Die Referenzarchitektur von Acronis im Überblick
Die Referenzarchitektur von Acronis im Überblick
Foto: Acronis

Die neue Architekturerweiterung von Acronis verwendet die AFP-Anbindung "ExtremeZ-IP" von GroupLogic, um Mac-Dateien reibungslos in typische IT-Umgebungen auf der Grundlage von Windows-Servern und Active Directory zu integrieren. Zudem verwendet sie das OS-X-Backup-Tool "Time Machine", um Mac-Archive auf einem Dateiserver des Unternehmens abzulegen, der mithilfe von Active Directory-Zugriffsrechten geschützt wird.

Backups von mehreren Clients werden auf einem einzigen Server gespeichert, ohne das Risiko einer Verletzung von Zugriffsregeln. Acronis "Backup & Recovery" sichert die Time Machine-Depots dann zentral innerhalb der Unternehmensinfrastruktur. Dabei kann man flexibel wählen, ob Dateien auf Festplatte, im SAN, auf Band oder in der Cloud gespeichert werden.

"Macs sind in Unternehmen Realität geworden.

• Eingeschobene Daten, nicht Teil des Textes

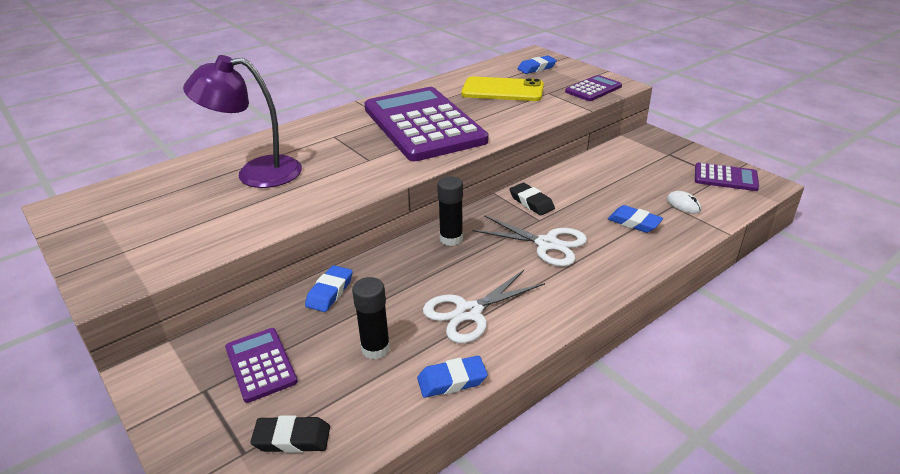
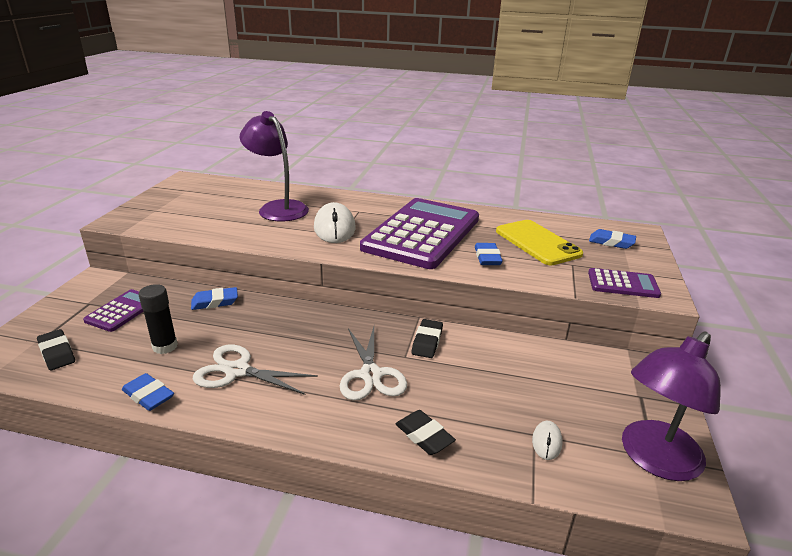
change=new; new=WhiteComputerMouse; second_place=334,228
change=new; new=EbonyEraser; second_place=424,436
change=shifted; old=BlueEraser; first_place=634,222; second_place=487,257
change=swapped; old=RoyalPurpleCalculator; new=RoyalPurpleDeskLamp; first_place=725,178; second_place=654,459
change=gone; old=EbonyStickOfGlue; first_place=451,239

IT-Abteilungen brauchen praktikable Lösungen, um schwerwiegende rechtliche und finanziellen Risiken zu vermeiden, die durch ungeschützte Mac-Daten entstehen", kommentiert Sandra Adelberger, Director Produkt Management EMEA bei Acronis. "Unsere Architektur erlaubt es der IT, Mac-Dateien reibungslos in vorhandene Richtlinien, Prozesse und Technologien zur Datensicherung zu integrieren."